I think in cyberpunk its because cars use a separate control set that can/has to be separately rebound. Its so you can use a joystick for driving and a gamepad for walking
I’m left-handed. Key rebinding has gotten better in some ways throughout the evolution of gaming, but it has recently regressed in the past few years.
I make custom layouts for every game I play. IJKL to move, Semicolon to sprint, Quote to crouch, M to interact, etc.
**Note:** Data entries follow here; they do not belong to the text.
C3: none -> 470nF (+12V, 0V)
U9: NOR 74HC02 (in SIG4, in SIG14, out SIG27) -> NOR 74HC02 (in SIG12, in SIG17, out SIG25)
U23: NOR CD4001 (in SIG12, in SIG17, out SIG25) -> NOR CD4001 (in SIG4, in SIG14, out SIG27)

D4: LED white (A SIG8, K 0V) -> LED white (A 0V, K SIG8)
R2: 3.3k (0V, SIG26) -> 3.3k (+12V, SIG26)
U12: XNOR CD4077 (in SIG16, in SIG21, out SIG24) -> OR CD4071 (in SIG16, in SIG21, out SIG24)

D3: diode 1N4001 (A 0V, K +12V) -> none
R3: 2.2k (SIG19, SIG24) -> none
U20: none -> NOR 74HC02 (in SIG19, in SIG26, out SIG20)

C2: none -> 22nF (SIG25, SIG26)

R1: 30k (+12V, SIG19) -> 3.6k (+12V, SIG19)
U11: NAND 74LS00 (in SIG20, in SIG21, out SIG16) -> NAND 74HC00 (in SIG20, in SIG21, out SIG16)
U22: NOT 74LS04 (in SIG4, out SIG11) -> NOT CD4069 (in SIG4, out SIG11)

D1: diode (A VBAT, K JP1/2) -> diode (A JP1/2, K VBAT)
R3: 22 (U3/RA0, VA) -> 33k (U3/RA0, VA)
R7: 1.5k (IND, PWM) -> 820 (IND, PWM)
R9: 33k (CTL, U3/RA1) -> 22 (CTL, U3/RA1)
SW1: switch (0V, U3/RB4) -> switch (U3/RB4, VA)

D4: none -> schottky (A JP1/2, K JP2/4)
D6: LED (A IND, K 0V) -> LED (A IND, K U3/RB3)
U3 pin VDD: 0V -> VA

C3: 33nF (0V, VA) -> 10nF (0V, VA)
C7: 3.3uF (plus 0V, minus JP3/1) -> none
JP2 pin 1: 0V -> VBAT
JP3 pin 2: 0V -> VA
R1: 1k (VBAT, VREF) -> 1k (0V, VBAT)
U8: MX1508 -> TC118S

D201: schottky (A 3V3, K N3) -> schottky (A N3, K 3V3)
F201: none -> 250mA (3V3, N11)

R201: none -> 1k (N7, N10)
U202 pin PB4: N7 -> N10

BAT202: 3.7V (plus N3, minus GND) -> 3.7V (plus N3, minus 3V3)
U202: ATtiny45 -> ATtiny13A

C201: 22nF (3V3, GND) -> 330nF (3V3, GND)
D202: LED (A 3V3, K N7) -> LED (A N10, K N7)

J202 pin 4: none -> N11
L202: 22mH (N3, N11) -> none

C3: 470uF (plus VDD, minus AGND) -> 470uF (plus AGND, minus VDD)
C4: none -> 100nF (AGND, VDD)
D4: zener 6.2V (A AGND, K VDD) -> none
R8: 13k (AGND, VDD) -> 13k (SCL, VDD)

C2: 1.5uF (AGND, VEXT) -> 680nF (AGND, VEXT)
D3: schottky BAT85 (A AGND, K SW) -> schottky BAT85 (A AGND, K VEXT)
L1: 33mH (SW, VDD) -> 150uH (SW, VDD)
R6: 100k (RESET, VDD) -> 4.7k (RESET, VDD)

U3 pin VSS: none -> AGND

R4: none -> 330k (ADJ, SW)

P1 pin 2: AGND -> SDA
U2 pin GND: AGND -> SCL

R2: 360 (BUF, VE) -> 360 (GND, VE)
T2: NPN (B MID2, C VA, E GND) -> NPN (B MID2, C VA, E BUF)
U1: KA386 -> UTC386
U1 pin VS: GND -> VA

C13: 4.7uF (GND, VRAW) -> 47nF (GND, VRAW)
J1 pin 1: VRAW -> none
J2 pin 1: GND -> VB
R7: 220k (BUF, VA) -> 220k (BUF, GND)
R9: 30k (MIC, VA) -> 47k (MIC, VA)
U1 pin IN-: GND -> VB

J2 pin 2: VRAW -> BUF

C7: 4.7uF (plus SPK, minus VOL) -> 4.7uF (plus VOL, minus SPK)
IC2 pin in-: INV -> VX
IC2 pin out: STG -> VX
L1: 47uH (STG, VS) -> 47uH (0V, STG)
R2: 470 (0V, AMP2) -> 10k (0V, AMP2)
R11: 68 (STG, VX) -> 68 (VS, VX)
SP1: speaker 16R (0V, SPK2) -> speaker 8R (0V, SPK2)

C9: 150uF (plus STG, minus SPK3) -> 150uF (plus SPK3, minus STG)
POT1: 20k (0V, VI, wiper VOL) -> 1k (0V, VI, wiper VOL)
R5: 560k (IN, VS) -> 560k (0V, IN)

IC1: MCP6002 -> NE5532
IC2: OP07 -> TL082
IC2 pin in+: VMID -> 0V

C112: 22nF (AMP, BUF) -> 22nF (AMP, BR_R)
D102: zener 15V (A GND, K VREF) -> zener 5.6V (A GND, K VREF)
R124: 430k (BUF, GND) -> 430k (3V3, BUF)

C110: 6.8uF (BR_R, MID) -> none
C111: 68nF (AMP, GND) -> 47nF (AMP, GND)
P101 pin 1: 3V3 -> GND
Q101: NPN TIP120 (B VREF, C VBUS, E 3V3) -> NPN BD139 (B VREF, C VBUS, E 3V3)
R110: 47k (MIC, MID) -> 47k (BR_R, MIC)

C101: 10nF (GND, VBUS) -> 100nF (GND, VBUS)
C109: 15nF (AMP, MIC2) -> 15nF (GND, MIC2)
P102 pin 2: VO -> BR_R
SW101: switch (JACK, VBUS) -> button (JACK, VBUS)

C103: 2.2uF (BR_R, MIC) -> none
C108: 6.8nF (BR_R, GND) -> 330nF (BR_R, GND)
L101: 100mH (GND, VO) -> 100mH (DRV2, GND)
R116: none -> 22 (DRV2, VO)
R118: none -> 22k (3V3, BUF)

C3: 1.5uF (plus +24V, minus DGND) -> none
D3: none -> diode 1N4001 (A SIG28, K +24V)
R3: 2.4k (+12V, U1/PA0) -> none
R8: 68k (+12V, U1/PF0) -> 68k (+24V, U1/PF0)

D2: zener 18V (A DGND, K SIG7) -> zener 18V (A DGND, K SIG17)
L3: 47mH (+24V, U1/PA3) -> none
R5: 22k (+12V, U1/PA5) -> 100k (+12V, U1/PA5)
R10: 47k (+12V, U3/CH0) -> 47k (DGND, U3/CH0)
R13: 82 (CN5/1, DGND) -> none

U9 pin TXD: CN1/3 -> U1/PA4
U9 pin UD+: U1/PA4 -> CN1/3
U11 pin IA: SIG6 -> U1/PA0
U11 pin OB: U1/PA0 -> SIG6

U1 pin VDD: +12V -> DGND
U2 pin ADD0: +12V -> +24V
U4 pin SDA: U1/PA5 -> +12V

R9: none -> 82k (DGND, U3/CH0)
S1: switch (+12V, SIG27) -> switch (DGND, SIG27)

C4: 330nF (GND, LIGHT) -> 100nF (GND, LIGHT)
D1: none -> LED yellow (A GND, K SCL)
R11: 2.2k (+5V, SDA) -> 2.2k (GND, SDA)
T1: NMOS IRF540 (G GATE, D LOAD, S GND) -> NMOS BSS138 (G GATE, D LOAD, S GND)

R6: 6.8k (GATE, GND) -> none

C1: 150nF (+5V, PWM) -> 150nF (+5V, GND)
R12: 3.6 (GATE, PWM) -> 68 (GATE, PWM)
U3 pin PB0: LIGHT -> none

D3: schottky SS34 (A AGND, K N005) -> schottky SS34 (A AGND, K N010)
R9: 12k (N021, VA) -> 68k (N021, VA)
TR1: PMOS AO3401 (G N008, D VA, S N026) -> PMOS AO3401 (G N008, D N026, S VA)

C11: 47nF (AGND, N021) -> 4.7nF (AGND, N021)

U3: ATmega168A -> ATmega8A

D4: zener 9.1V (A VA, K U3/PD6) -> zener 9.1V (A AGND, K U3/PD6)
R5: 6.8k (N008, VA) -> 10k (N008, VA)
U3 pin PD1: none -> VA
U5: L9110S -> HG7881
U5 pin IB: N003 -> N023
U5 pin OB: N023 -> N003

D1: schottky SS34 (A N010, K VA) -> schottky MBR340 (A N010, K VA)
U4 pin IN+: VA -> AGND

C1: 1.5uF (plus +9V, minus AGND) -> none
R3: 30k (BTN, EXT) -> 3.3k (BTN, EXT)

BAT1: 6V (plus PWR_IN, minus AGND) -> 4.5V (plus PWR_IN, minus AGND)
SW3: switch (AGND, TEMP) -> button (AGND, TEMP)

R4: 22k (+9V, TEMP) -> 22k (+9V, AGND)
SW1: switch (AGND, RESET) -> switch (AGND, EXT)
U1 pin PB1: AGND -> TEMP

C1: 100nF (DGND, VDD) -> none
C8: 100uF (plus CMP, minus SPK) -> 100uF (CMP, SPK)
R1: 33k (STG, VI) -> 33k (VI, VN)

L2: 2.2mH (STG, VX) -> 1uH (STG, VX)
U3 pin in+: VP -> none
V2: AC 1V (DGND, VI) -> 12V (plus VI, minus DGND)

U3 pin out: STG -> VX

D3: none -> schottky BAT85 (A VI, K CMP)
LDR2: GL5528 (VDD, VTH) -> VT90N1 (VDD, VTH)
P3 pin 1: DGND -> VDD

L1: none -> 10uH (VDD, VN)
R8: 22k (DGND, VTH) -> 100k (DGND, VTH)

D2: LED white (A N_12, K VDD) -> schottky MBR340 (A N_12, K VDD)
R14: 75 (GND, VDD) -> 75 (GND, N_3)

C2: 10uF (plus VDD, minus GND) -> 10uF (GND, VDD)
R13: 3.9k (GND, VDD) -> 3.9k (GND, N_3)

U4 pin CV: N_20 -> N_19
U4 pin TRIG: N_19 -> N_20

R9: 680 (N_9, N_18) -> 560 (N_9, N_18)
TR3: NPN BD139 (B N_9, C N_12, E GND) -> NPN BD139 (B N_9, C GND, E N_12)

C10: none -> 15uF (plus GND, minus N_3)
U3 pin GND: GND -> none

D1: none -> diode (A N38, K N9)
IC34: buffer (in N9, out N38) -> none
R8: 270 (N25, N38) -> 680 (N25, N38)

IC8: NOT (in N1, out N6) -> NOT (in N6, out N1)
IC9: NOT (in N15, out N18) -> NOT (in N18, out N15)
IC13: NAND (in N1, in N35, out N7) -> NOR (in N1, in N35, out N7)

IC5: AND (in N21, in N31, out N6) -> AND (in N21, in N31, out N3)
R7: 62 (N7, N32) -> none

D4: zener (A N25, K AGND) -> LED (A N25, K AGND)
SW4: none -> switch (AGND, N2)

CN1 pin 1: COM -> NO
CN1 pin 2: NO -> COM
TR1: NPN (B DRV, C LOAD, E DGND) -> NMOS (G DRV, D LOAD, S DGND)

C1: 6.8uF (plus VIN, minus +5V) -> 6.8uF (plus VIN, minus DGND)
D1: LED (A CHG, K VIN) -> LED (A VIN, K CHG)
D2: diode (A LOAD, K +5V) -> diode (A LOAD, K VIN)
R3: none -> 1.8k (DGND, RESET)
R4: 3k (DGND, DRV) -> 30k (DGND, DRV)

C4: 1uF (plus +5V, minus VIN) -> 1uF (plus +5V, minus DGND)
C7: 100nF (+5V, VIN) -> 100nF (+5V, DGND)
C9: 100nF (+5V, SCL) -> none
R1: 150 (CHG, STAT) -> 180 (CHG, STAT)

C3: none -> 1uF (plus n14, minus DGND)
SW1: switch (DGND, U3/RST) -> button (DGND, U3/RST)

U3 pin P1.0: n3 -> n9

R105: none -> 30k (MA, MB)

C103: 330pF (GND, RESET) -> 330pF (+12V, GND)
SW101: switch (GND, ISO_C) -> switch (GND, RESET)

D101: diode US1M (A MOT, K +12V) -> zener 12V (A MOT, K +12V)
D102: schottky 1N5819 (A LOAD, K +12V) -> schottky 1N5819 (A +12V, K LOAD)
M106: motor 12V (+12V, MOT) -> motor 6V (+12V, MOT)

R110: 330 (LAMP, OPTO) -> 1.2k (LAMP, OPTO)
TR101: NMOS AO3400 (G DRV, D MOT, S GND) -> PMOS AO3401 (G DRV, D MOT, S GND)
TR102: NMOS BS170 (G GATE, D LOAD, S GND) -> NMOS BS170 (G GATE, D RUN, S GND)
I find many games where “I” is hard-bound to inventory, some bindings overlap keys I’ve bound with no way of fixing without going outside the game, some keys are unable to rebound entirely in-game, some keybindings menus require jank to actually work, some keybindings menus completely glitch out as I change entries, some games require .ini edits, some keys seem like they are working fine rebound, but completely bug out in unique ways, some games allow keys to be bound with modifiers (e.g. Shift + Mouse Button) and some don’t, and so forth.
It’s very frustrating. I can only imagine what people with physical disabilities and assistive devices deal with if it’s this hard for me. I’ve tried using my right-hand for my mouse and WASD, but I get way too much pain doing so - even if I could properly learn to use a computer and game that way. I can’t use WASD and my left-hand on the mouse as it is incredibly painful.
I just have to imagine this is all the case because QA is nonexistent and developers are overworked.
When the game let’s you rebind some but not all keys it is like spraying lemon on the wound, at least when no key is refundable you can guess they could not be arsed to do it, but when they just do a shitty job on it is like it was almost there, why not do it right?
Yeah, really. Like a lot of games refuse to let me (re)bind:
1 through 0[];’,./ `` BackspaceEnter
Like c’mon. I need those keys to be modifiable. It feels like laziness and is sometimes the result of a console-focused development cycle (with PC as an afterthought). They add all the major keys, but those special characters?